An Accurate Scalable Solution

This solution provides accuracy and scale using Spark's distributed data processing as well as high performant caching. In this repo we demonstrate how you can use Spark's Serverless SQL for a high performant cache or a cloud's NoSQL (the example provided here is using CosmosDB). This can be extended to other NoSQLs like BigTable, DynamoDB, and MongoDB.

Specifying a radius returns all points contained inside the associated point of origin.

image

And given many points of origin, return all associated values for each point of interest.

image

Getting started

Install and use Spark Serverless as a data cache

  1. Attach jar from this Github repo (under "releases") as a cluster library to a cluster running Spark 3.3.1, Scala 2.12
  2. Download and attach the Spark JDBC Driver as a cluster library

Sample of Running the search

Data Dictionary ofinput/output can be found below.

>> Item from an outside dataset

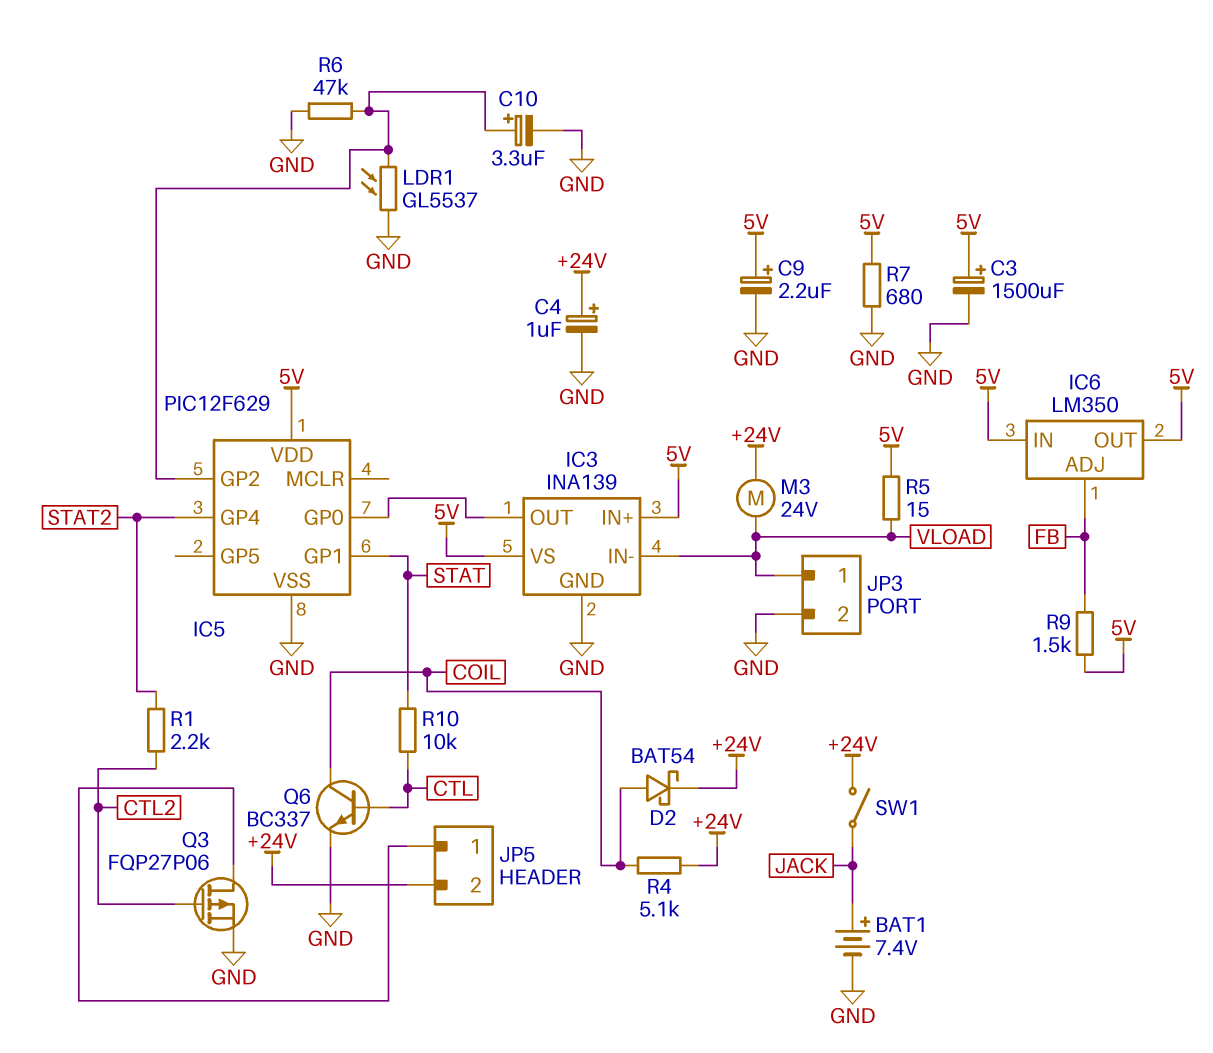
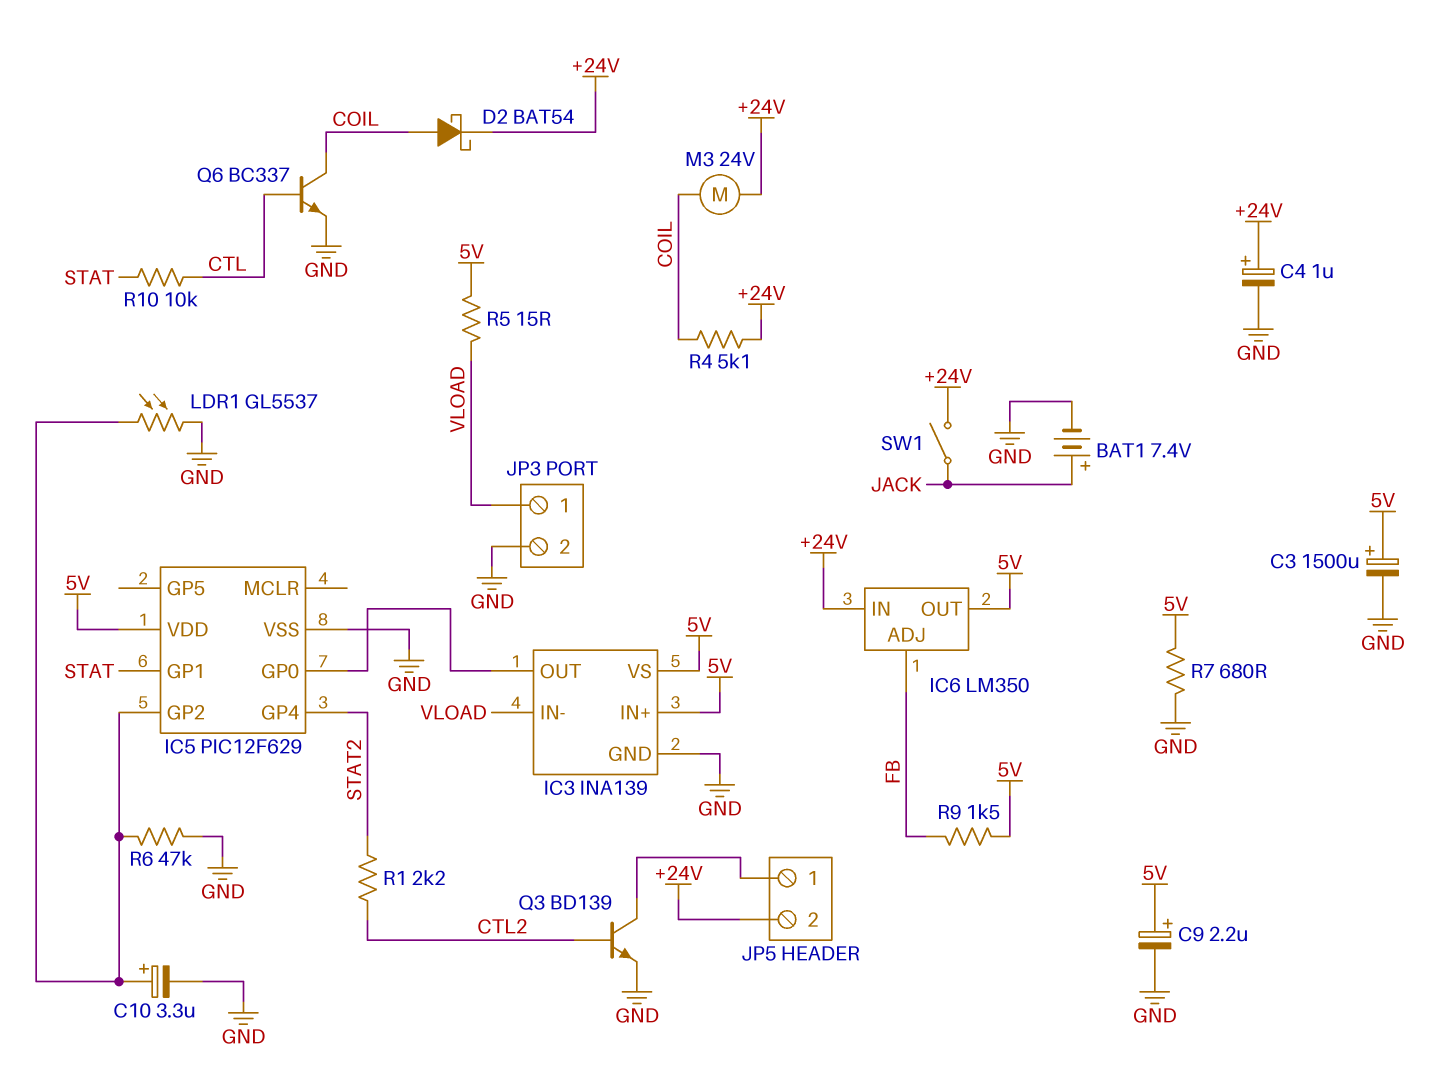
IC6 pin IN: 5V -> +24V
M3: motor 24V (+24V, VLOAD) -> motor 24V (+24V, COIL)
Q3: PMOS FQP27P06 (G CTL2, D JP5/1, S GND) -> NPN BD139 (B CTL2, C JP5/1, E GND)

import com.databricks.industry.solutions.geospatial.searches._ 
implicit val spark2 = spark 

//Configuration Spark Serverless Connection
//For generating your auth token in your JDBC URL connection, see https://docs.databricks.com/dev-tools/auth.html#pat
val jdbcUrl = "jdbc:spark://eastus2.azuredatabricks.net:443/default...UID=token;PWD=XXXX" 
val tempWorkTable = "geospatial_searches.sample_temp" 

//Search Input Paramaters
val originTable="geospatial_searches.origin_locations"  
val neighborTable="geospatial_searches.neighbor_locations" 
val radius=5 
val measurementType="miles"
val maxResults = 100
val degreeOfDataParallelism = 48 //This value should match the # of CPUs your cluster has. Increase for more parallelism (faster)

//Running the algorithm
val ds = SparkServerlessDS.fromDF(spark.table(neighborTable), jdbcUrl, tempWorkTable).asInstanceOf[SparkServerlessDS]
val searchRDD = ds.toInqueryRDD(spark.table(originTable), radius, maxResults, measurementType).repartition(degreeOfDataParallelism)
val resultRDD = ds.search(searchRDD)
val outputDF = ds.fromSearchResultRDD(resultRDD)

//Saving the results
outputDF.write.mode("overwrite").saveAsTable("geospatial_searches.search_results")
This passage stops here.